Retiro con los cohermanos del Caribe


Casa Cristo Redentor – Aguas Buenas
4-6 de noviembre de 2013

DANOS, SEÑOR, UN CORAZÓN NUEVO /1

LUZ PARA MIS PASOS ES TU PALABRA


Un escriba que los oyó discutir, al ver que les había respondido bien, se acercó y le preguntó: “¿Cuál
es el primero de los mandamientos?” Jesús respondió: “El primero es: Escucha, Israel: El Señor
nuestro Dios es el único Señor: y tú amarás al Señor, tu Dios, con todo tu corazón y con toda tu alma,
con todo tu espíritu y con todas tus fuerzas. El segundo es: Amarás a tu prójimo como a ti mismo.

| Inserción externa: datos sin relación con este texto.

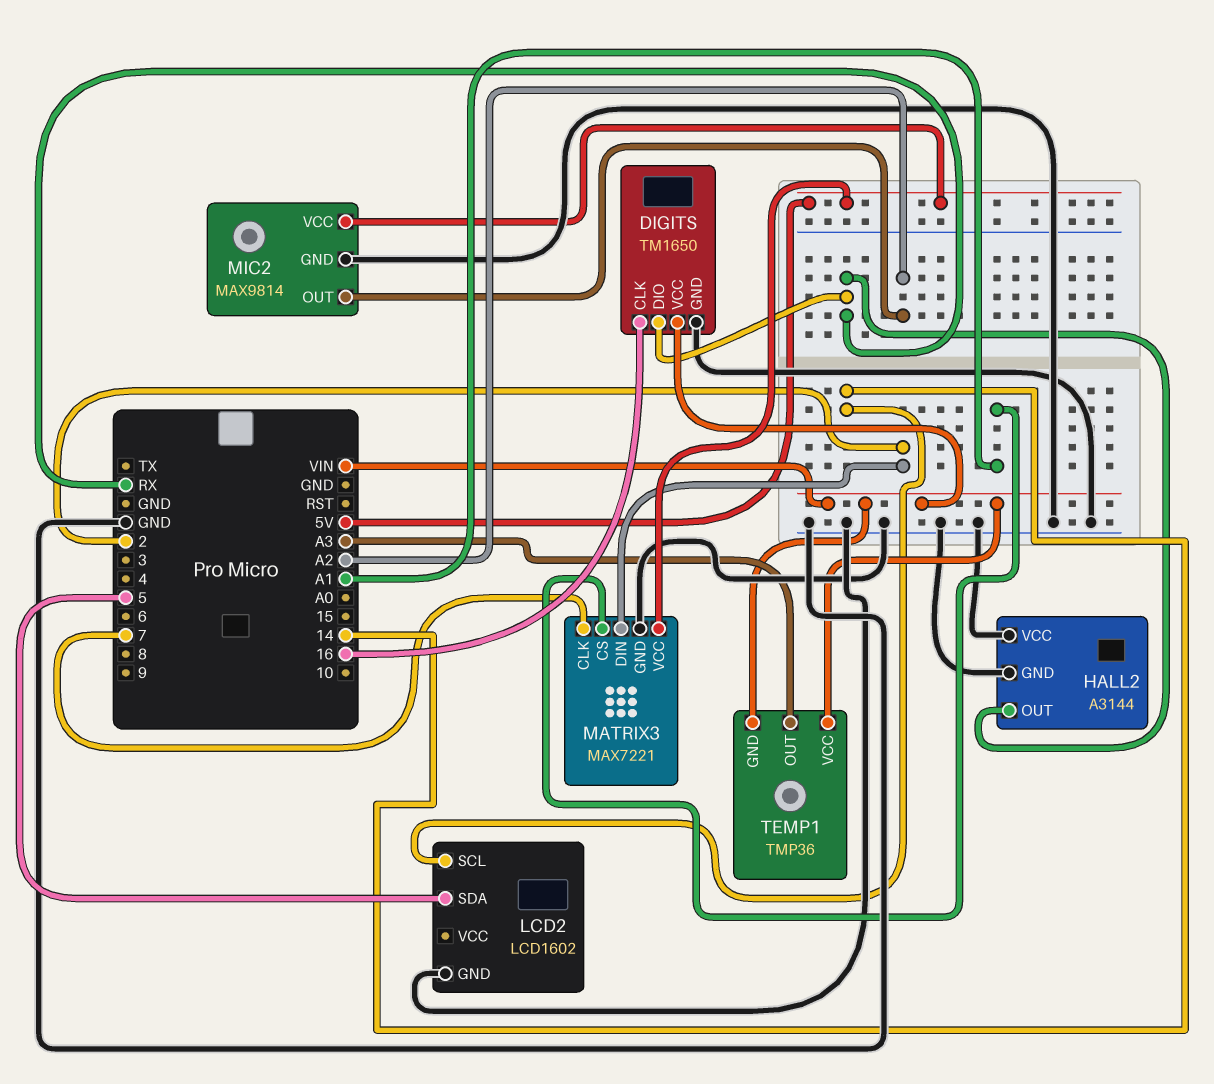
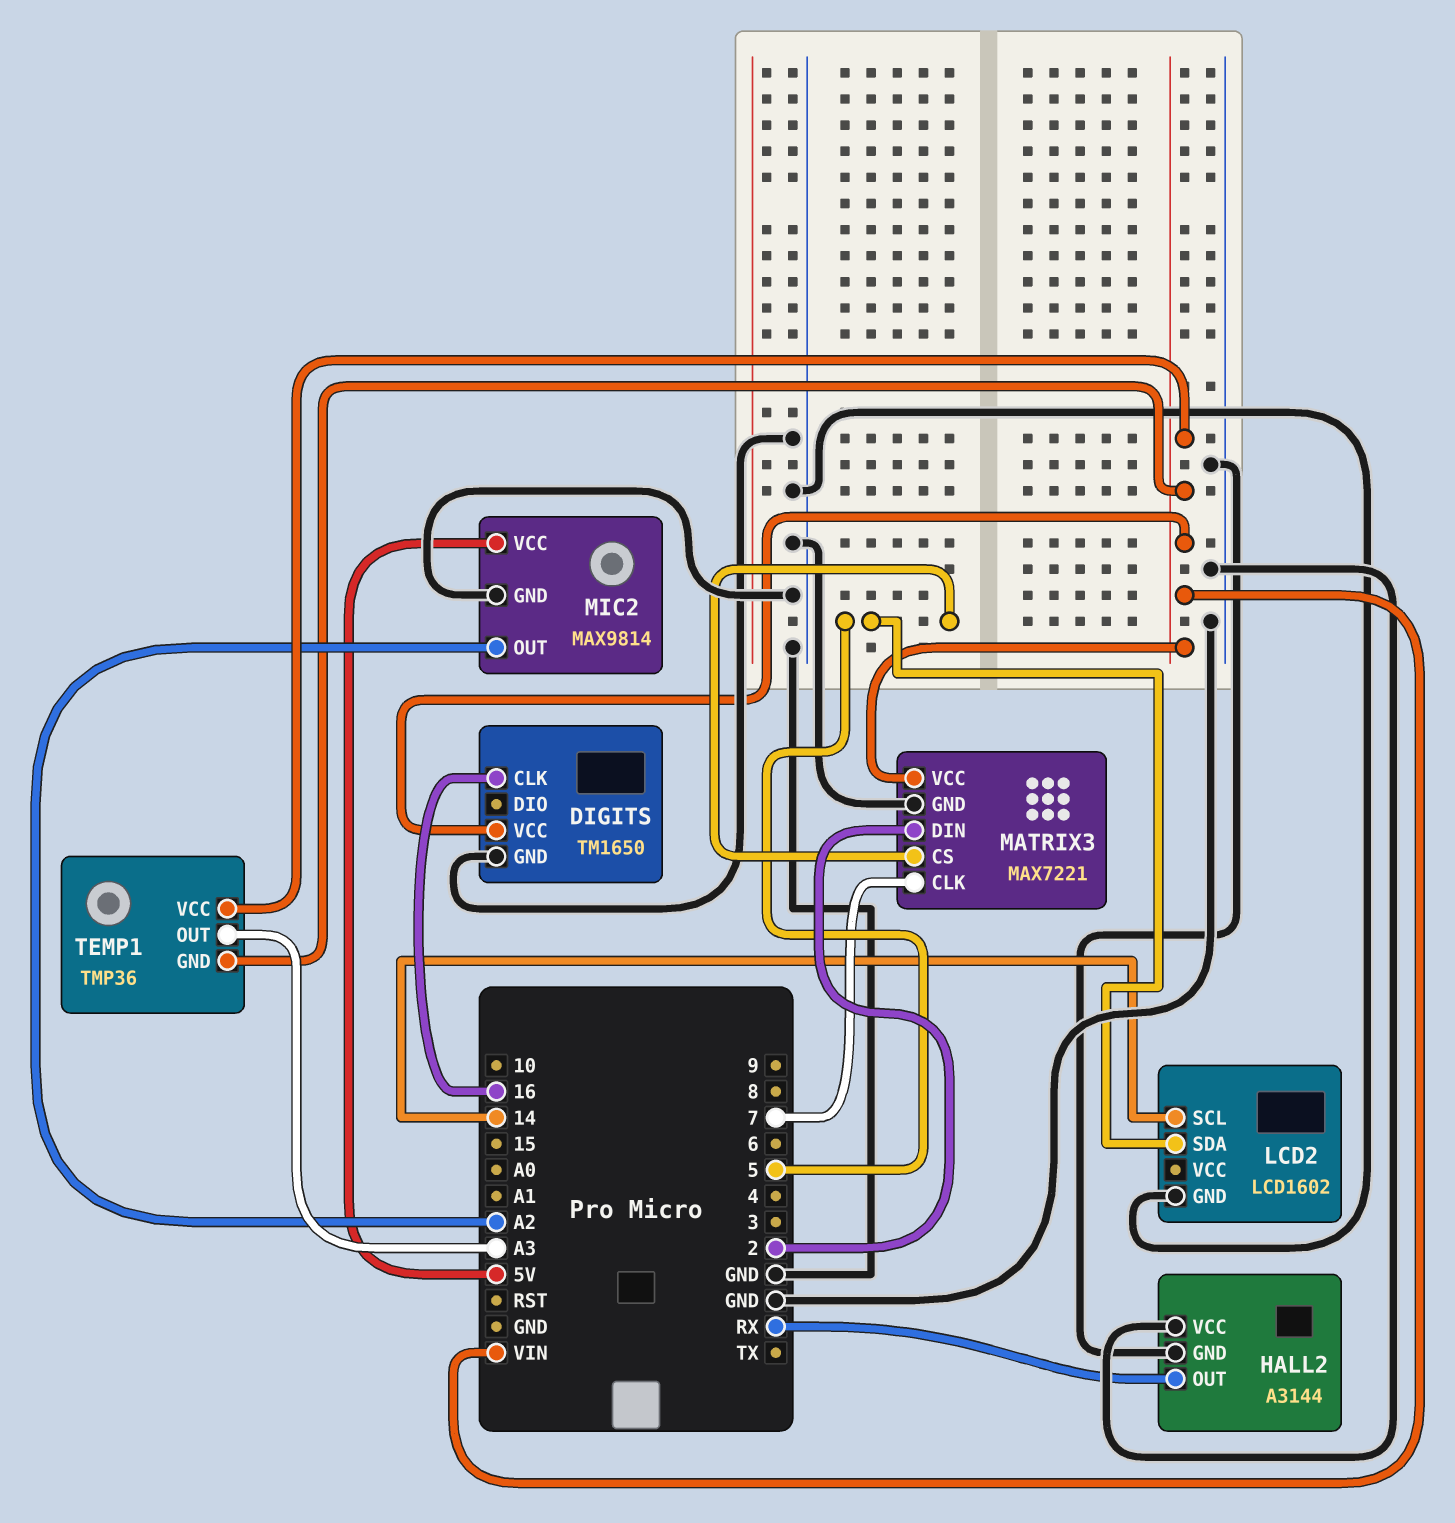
DIGITS pin DIO: RX -> none
MATRIX3 pin CS: A1 -> 5
MATRIX3 pin VCC: 5V -> VIN

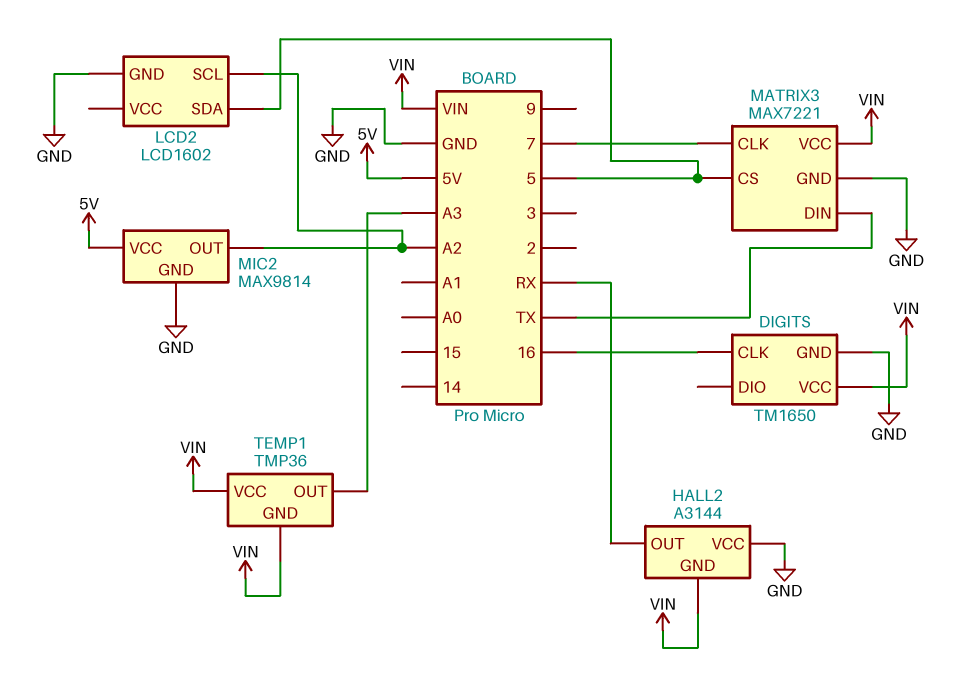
HALL2 pin GND: GND -> VIN
LCD2 pin SCL: 14 -> A2
MATRIX3 pin DIN: 2 -> TX

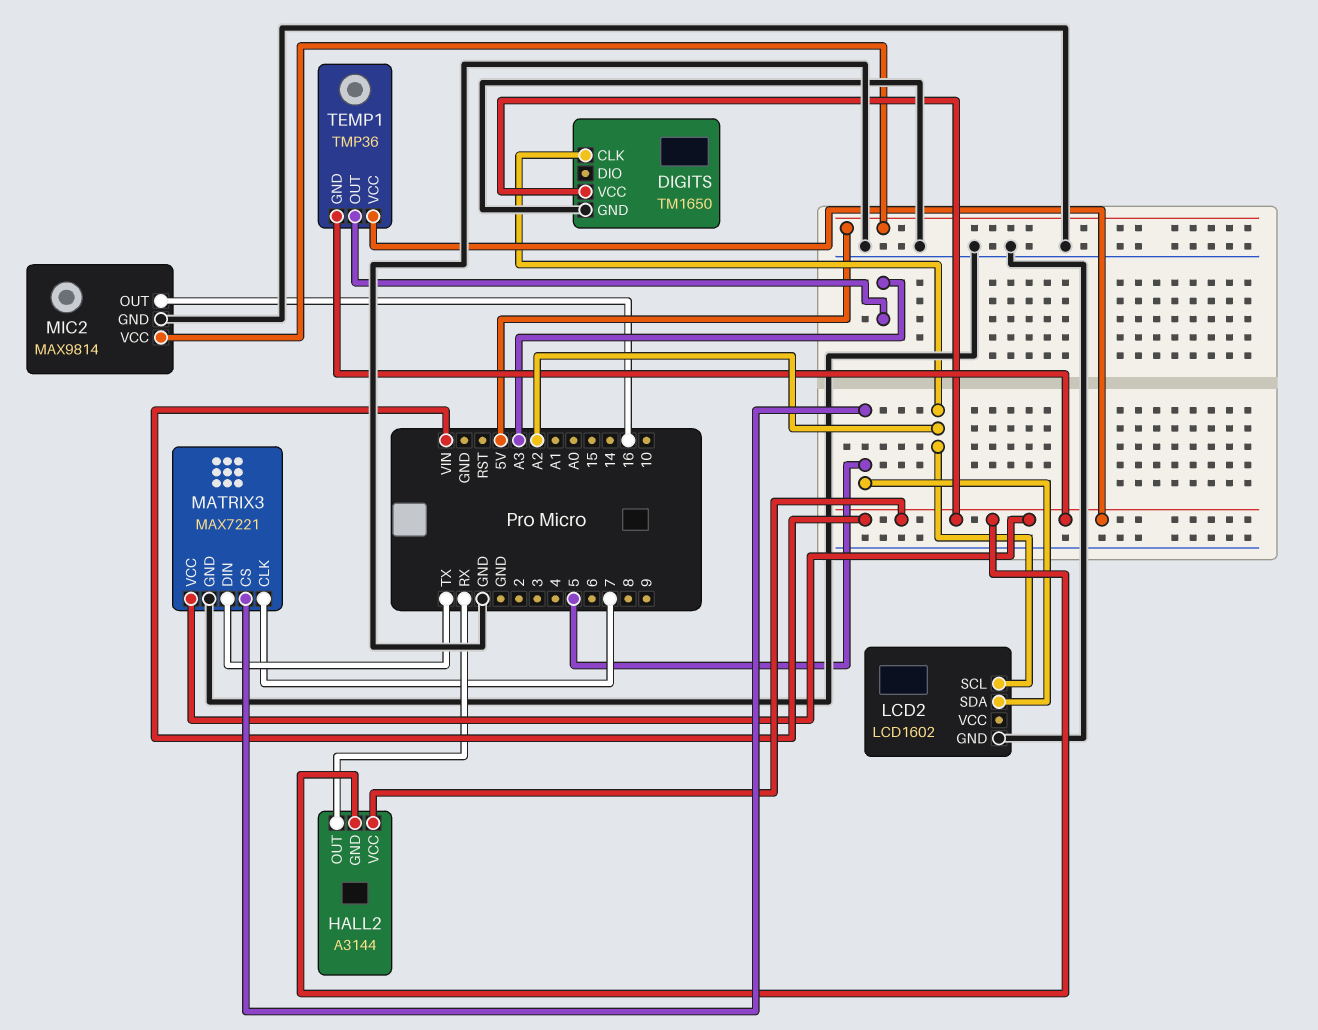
DIGITS pin CLK: 16 -> A2
HALL2 pin VCC: GND -> VIN
MIC2 pin OUT: A2 -> 16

No
hay otro mandamiento más grande que estos”. El escriba le dijo: “Muy bien, maestro, tienes razón al
decir que hay un solo Dios y no hay otro más que Él, y que amarlo con todo el corazón, con toda la
inteligencia y con todas las fuerzas, y amar al prójimo como a sí mismo, vale más que todos los
holocaustos y todos los sacrificios”. Jesús, al ver que había respondido tan acertadamente, le dijo: “Tú
no estás lejos del Reino de Dios”. Y nadie se atrevió a hacerle más preguntas. (Mc 12,28-34).
Cada día que pasa nos confirma que las verdades se enloquecieron y las prioridades se
confundieron: ¿Qué es el bien, qué es el mal? ¿Qué es lo que hay que colocar al primer puesto? ¿Es
posible orientarnos en la vida por el corazón en lugar de hacerlo por la ley? Teniendo en cuenta la
fragmentación a la que está sometida nuestra vida, la pregunta del escriba se hace la nuestra: Maestro,
¿qué debo hacer? ¿por dónde empezar?
Comienza por el amor, dice Jesús. Más aún, comienza por escuchar. Puedes comenzar a amar
si antes conoces el amor que Dios te tiene, y esto es posible si escuchas y obedeces (ob-audire), de tal
modo que lo escuchado se hace mandato: “Escucha, Israel”.
El amor nos permite convertirnos por gracia en lo que Dios es por naturaleza. Así uno se hace
lo que ama. El amor que Dios me tiene lo ha hecho ser hombre; el amor mío a Dios me hace ser Dios.
Experimento a Dios como padre, autoridad respetuosa de mi libertad. Experimento a Dios como
madre, dador de vida y ternura como el pan de cada día. Experimento a Dios como esposo, con quien
me une un compromiso de fidelidad. A este amor de Dios ‘a 360 grados’ sólo puedo responder con el
corazón. Con todo el corazón, porque Dios es el único absoluto.
En Jesús, este amor se ha hecho carne. Elevado en la cruz, alcanza hasta los más lejanos; al
menos aquellos que están buscando a Dios sólo necesitan levantar la mirada. Su identidad, todo lo
que ha dicho y hecho, son la vía de salida de un enredo de callejuelas, es decir, lo que nosotros
experimentamos cada día en nosotros mismos como inclinación al mal (que la teología llama pecado
original). Baste pensar a lo que hemos hecho en las últimas 24 horas: allí se entrecruzan nuestros
intereses, nuestras cegueras, nuestros retrocesos... porque hemos puesto mucha atención en nuestro
yo, y desde allí hemos querido juzgarlo y decidirlo todo.
Jesús rompe ese mecanismo. Todo el que responde a su llamada para re-proyectar la vida,
quien acepta el amor amorosamente, sabe que ya ha pasado de la muerte a la vida. De ahí surge el
segundo mandamiento: segundo mas no secundario, ya que dice relación a la fuente de la que nace
ese amor, que es Dios y sólo Dios. Estoy llamado a derramar sobre el prójimo la misma libertad y
gratuidad con la cual Dios me ama. Estoy llamado a amar al hermano como a mí mismo, es decir, en
cuanto me reconozco amado también por Dios. Si olvido esta fuente, mi amor al prójimo se vuelve
instrumental. Es el riesgo que corremos cada día; el riesgo de abrir la llave de agua sin caer en cuenta
del acueducto y de la fuente.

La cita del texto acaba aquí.